William G. Myers III, nominated by President Bush for a seat on the San Francisco-based 9th Circuit Court of Appeals, told senators reviewing his confirmation that he had no contact with Abramoff.

But The Post reported Sunday that, according to Myers’ official schedule, he attended a 2001 party organized for Abramoff and his clients to lobby Bush administration officials who oversaw Indian gambling.

At the time, Myers was the U.S. Department of the Interior’s solicitor.

Asked about the discrepancy, White House officials told The Post that Myers was at the event but said he didn’t talk with the lobbyist, who pleaded guilty in January to conspiring to bribe public officials.

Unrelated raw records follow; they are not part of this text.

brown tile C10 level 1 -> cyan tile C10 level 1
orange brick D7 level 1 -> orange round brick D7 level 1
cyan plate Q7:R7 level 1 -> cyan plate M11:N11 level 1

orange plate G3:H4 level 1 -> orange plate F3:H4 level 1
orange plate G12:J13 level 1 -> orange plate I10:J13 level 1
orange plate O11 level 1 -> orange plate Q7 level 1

In a letter to Myers dated Tuesday, Sen. Patrick Leahy, who will be chairman of the Judiciary Committee when the new Congress is sworn in next month, said he wanted “clarification of information you have given the Senate Judiciary Committee in connection with your nomination …

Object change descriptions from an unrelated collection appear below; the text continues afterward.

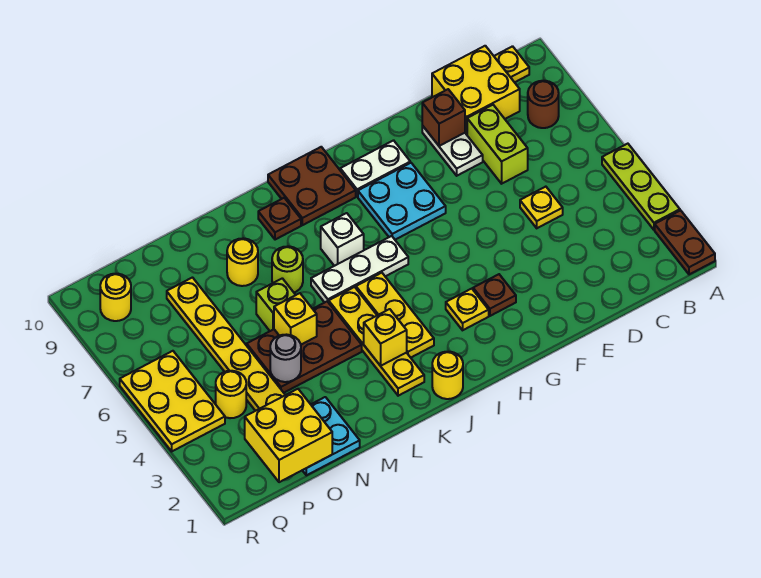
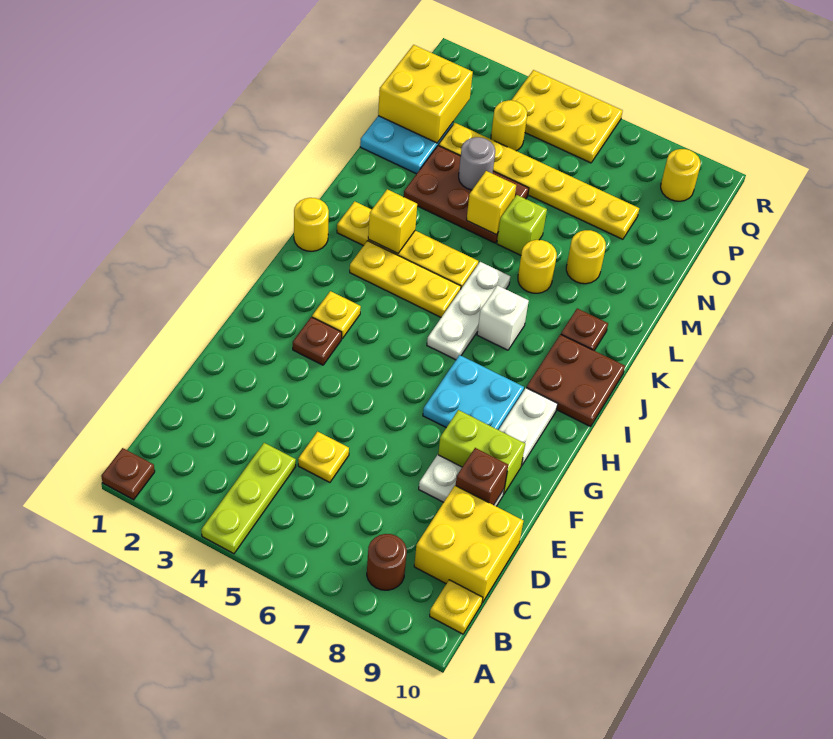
brown plate A1:A2 level 1 -> brown plate A1 level 1
lime plate A3:A5 level 1 -> lime plate A4:C4 level 1
lime brick D7:D8 level 1 -> lime brick F8:F9 level 1
brown plate L4:N5 level 1 -> brown plate M3:N5 level 1
lime round brick L7 level 1 -> yellow round brick L7 level 1

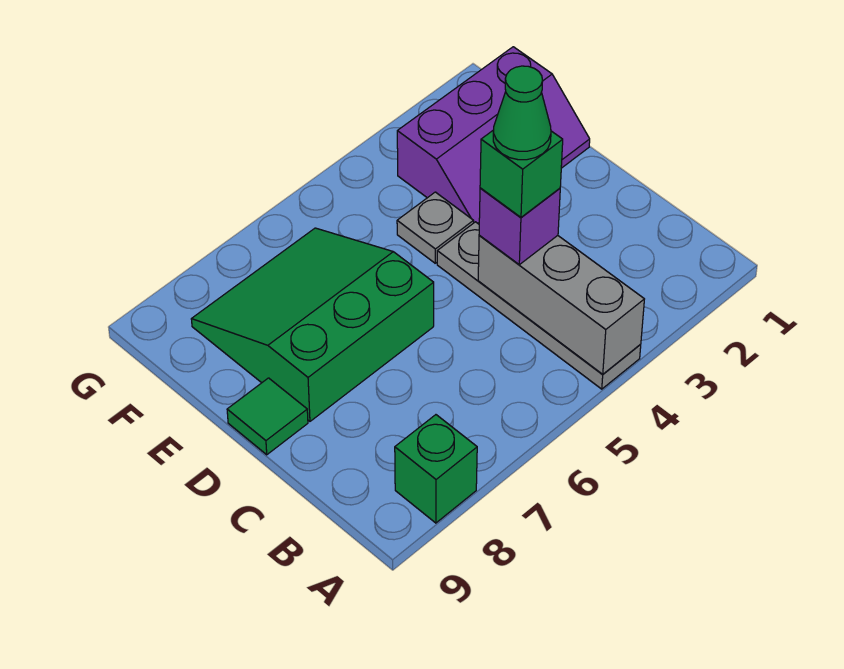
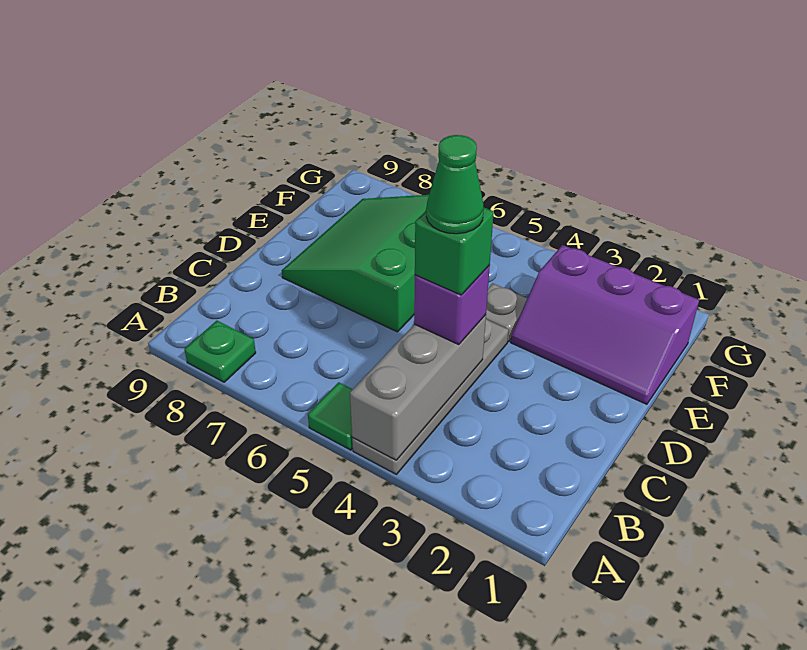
green brick A8 level 1 -> green plate A8 level 1
green slope D6:F8 level 1 top D -> green slope D6:F8 level 1 top 6
green tile D9 level 1 -> green tile A5 level 1

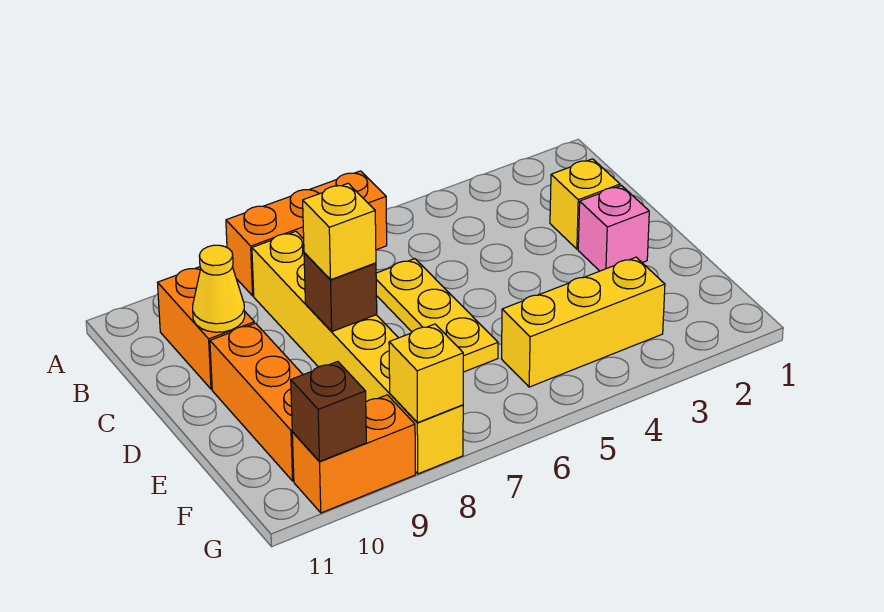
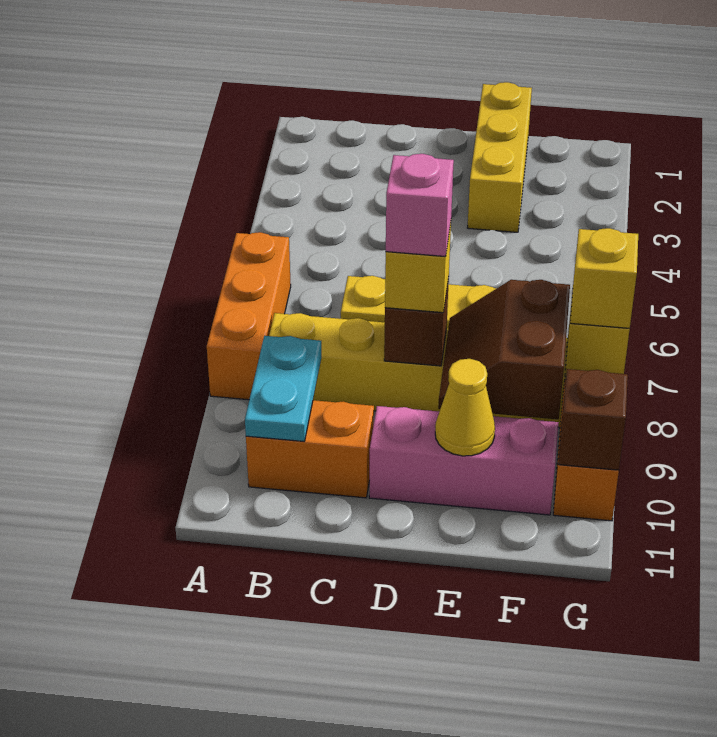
none -> cyan plate B9:B10 level 2
yellow brick C2 level 1 -> yellow brick G8 level 3
yellow cone C10 level 2 -> yellow cone E10 level 2
pink brick D2 level 1 -> pink brick D8 level 4
orange brick D10:F10 level 1 -> pink brick D10:F10 level 1
none -> brown slope E8:F9 level 2 top F
yellow brick F3:F5 level 1 -> yellow brick E1:E3 level 1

“In written follow-up questions to your confirmation hearing, I asked about any contacts you may have had with lobbyist Jack Abramoff,” Leahy wrote. “In your March 9, 2005 answers to my question regarding what contacts you had with Mr. Abramoff while you were Solicitor at the Department of the Interior, you wrote, ‘I do not recall having any contact with Mr. Abramoff.’ …

“The Denver Post reported on December 3, 2006 that documents obtained through a Freedom of Information Act request indicate that you attended a September 24, 2001, party at which Mr. Abramoff and his clients lobbied Bush administration officials who oversaw Indian gambling,” Leahy added. “You were serving as Solicitor at the Department of the Interior at the time.

“Please explain this discrepancy between your testimony to the Judiciary Committee and the documents obtained by The Denver Post.”

Myers is an Idaho lawyer with a number of past and present ties to Colorado. Myers maintains a relationship with the Denver-based law firm of Holland & Hart. Before serving as Interior solicitor, the agency’s top lawyer, he was a lobbyist for Centennial-based National Cattlemen’s Beef Association. He received his law degree from the University of Denver College of Law.

He is one of a handful of Bush’s judicial appointees who have been blocked or stalled by Senate Democrats in recent years. A longtime Western lobbyist for grazing and energy interests, Myers is opposed in his nomination by a number of environmental and civil-rights groups.

Shortly after last month’s elections, Bush renominated Myers and four other controversial appeals-court nominees.

Democratic senators have long asked whether Myers had links to Abramoff, who tried on behalf of his tribal-gambling clients to influence the Interior Department, which regulates reservation casinos.

Records show Myers was one of several top Interior officials at the 2001 party, along with then-Interior Secretary Gale Norton. About 24 people attended at the Georgetown home of GOP fundraiser Julie Finley.